*KICKS DOOR DOWN*

Hey everyone! Hate AI web crawlers? Have some spare CPU cycles you want to use to punish them?

Meet Nepenthes!

https://zadzmo.org/code/nepenthes

This little guy runs nicely on low power hardware, and generates an infinite maze of what appear to be static files with no exit links. Web crawlers will merrily hop right in and just .... get stuck in there! Optional randomized delay to waste their time and conserve your CPU, optional markovbabble to poison large language models.
Nepenthes - ZADZMO.org

Making web crawlers eat shit since 2023

@aaron am wondering what it would take to swap the text with Rick Astley lyrics.
@Workshopshed Trival. It starts with no corpus by design; you provide one and POST it intoa specific training input with curl.
@aaron @Workshopshed I wonder if there would be worse but more efficient algorithms to replace the probably very accurate Markov Chains you're using now...
@mdione Markov chains are extremely simple - and thus, fast. The way I put this one together also trades increased corpus size for more speed. In Nepenthes it has a depth of two, which is rather incoherent but the fastest you'll get with realistic text. I consider that extra incoherence to be a positive thing in this use case.
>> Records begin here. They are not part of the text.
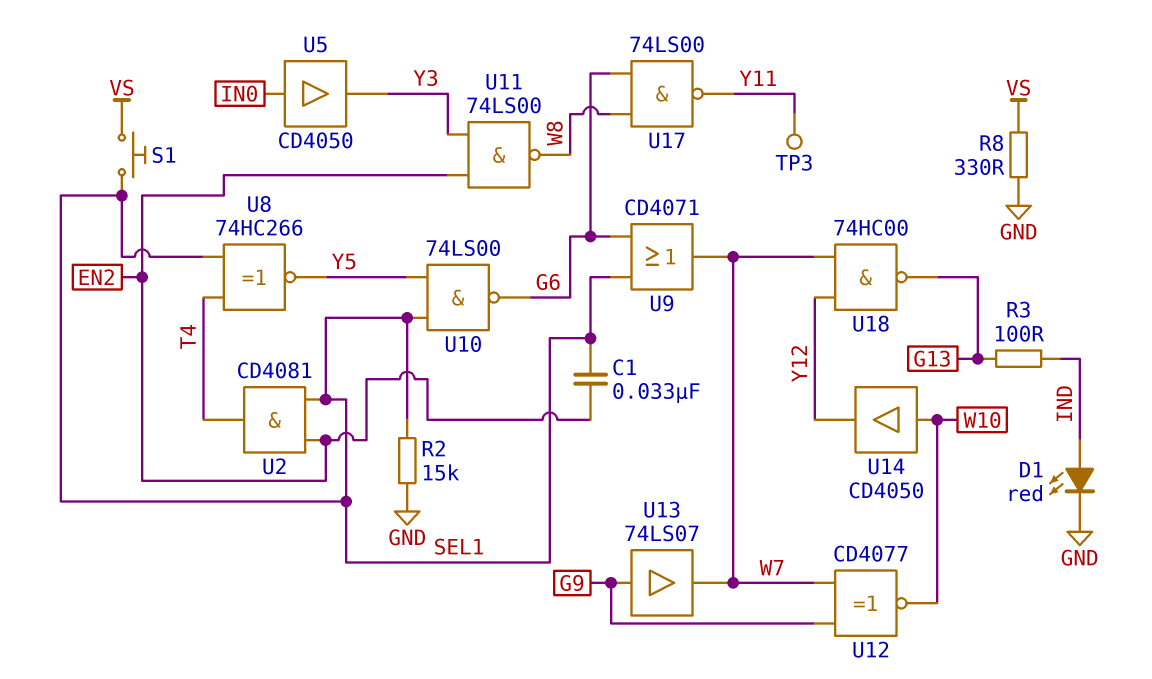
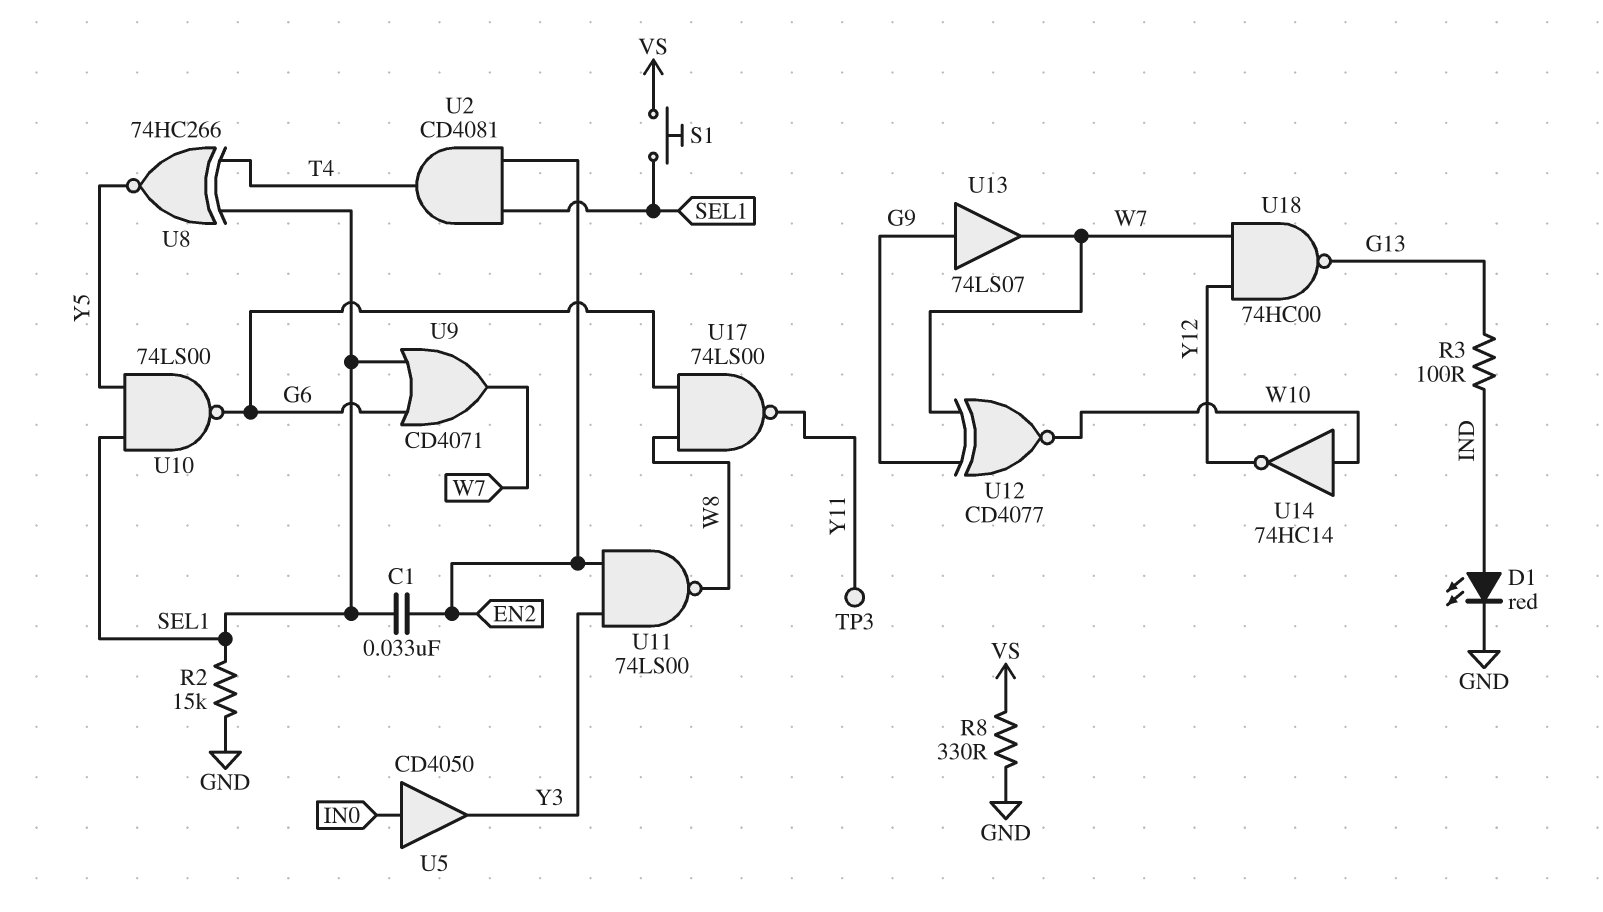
U14: buffer CD4050 (in W10, out Y12) -> NOT 74HC14 (in W10, out Y12)

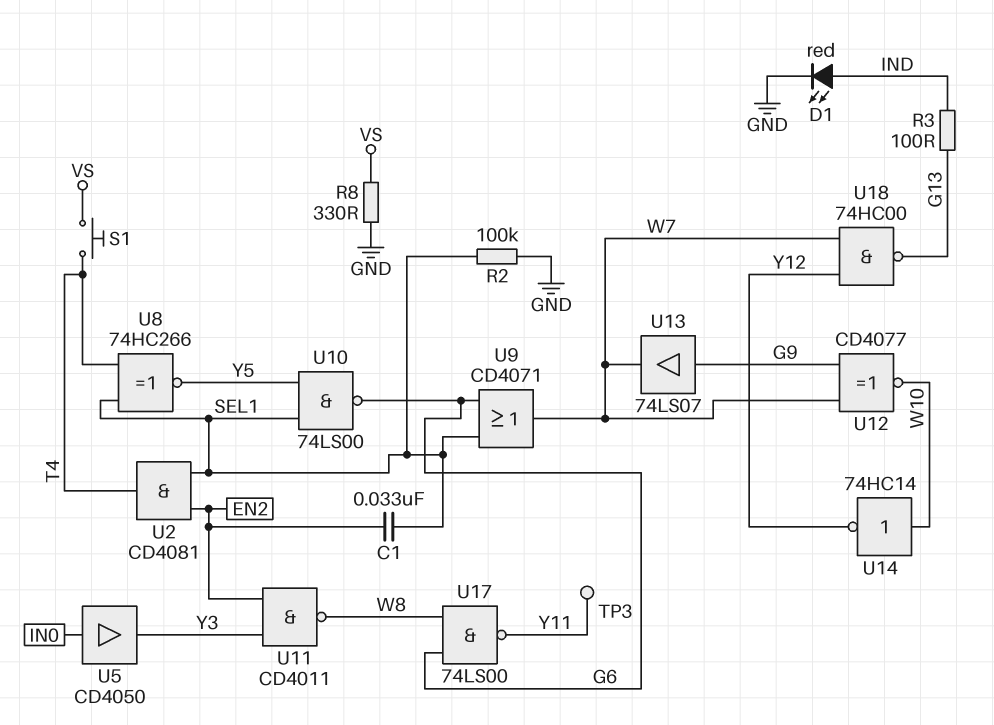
R2: 15k (GND, SEL1) -> 100k (GND, SEL1)
S1: button (SEL1, VS) -> button (T4, VS)
U11: NAND 74LS00 (in EN2, in Y3, out W8) -> NAND CD4011 (in EN2, in Y3, out W8)

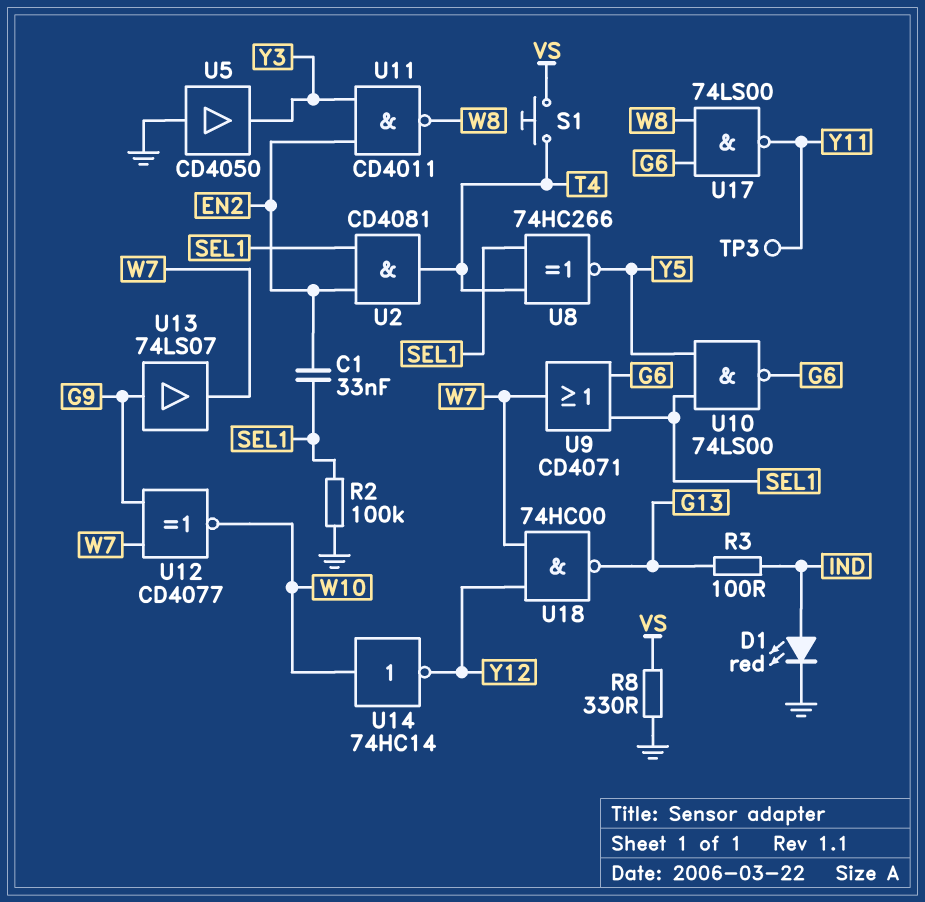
U5: buffer CD4050 (in IN0, out Y3) -> buffer CD4050 (in GND, out Y3)

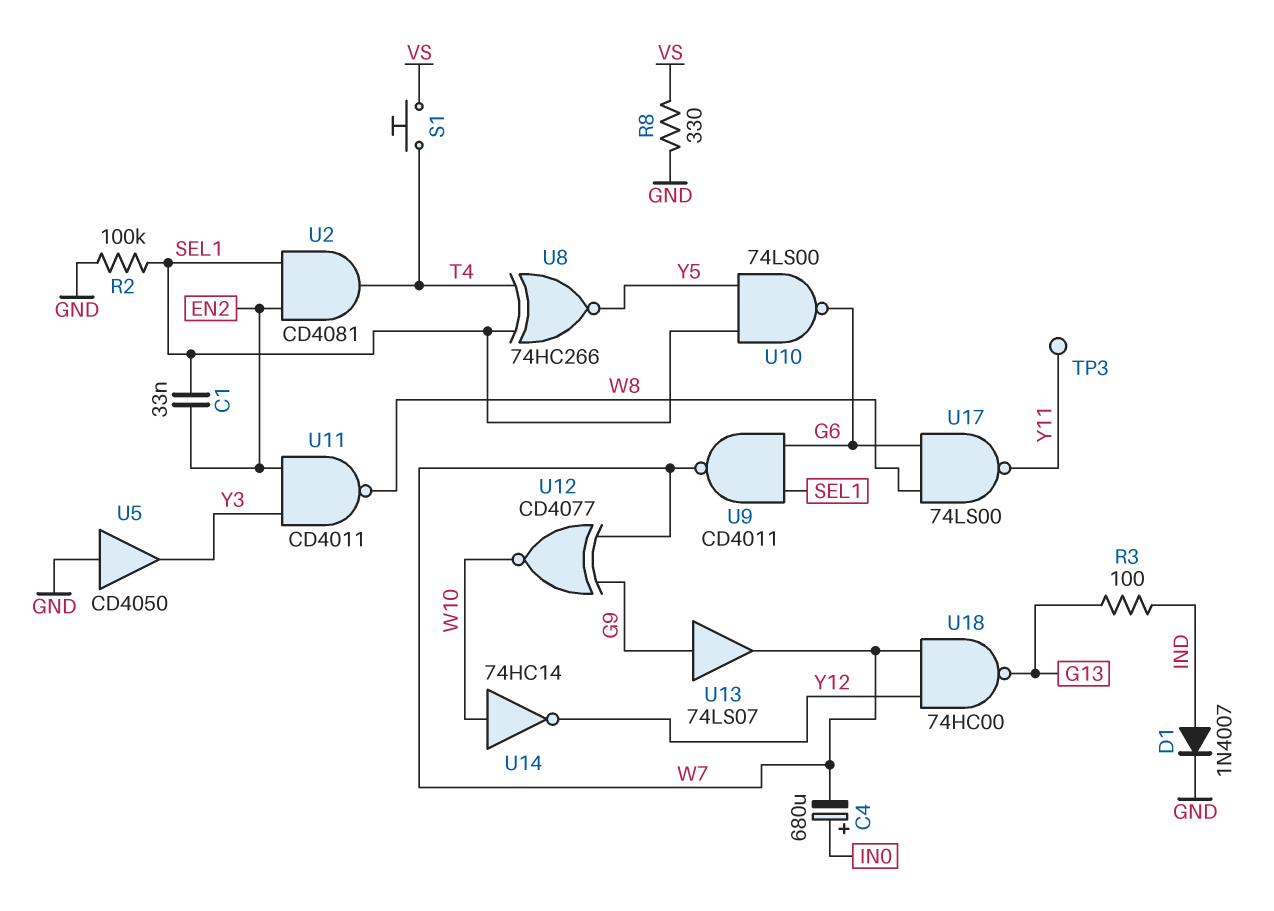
C4: none -> 680uF (plus IN0, minus W7)
D1: LED red (A IND, K GND) -> diode 1N4007 (A IND, K GND)
U9: OR CD4071 (in G6, in SEL1, out W7) -> NAND CD4011 (in G6, in SEL1, out W7)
It's slowed, however, by the fact the corpus it's stored in SQLite, and not RAM. This causes the bottleneck to be IO throughout to disk reads, somewhat mitigated by OS buffering if you have spare memory for it.

Holding the corpus entirely in memory is a thing I've done, but it both consumes a huge amount of RAM and requires retraining at every restart. @Workshopshed
@mdione I tried several different SQLite schemas with various amounts and ways of normalization, and succeeded in reducing table or index sizes or simplify query plans - but the current dead simple basic one in use won every time, often by huge margins. I tried LightningMDB - it's performance is truly exceptional. But ultimately, it was half as fast, because there's not a way to represent the Markov corpus purely in key-value pairs. I got it to work by serializing a Lua table; that step completely swamped all performance gains and then some.

Feel free to try to find something faster. I'll be impressed if you do :)
@aaron thanks for all the details. I keep asking myself if we shouldn't document failures more...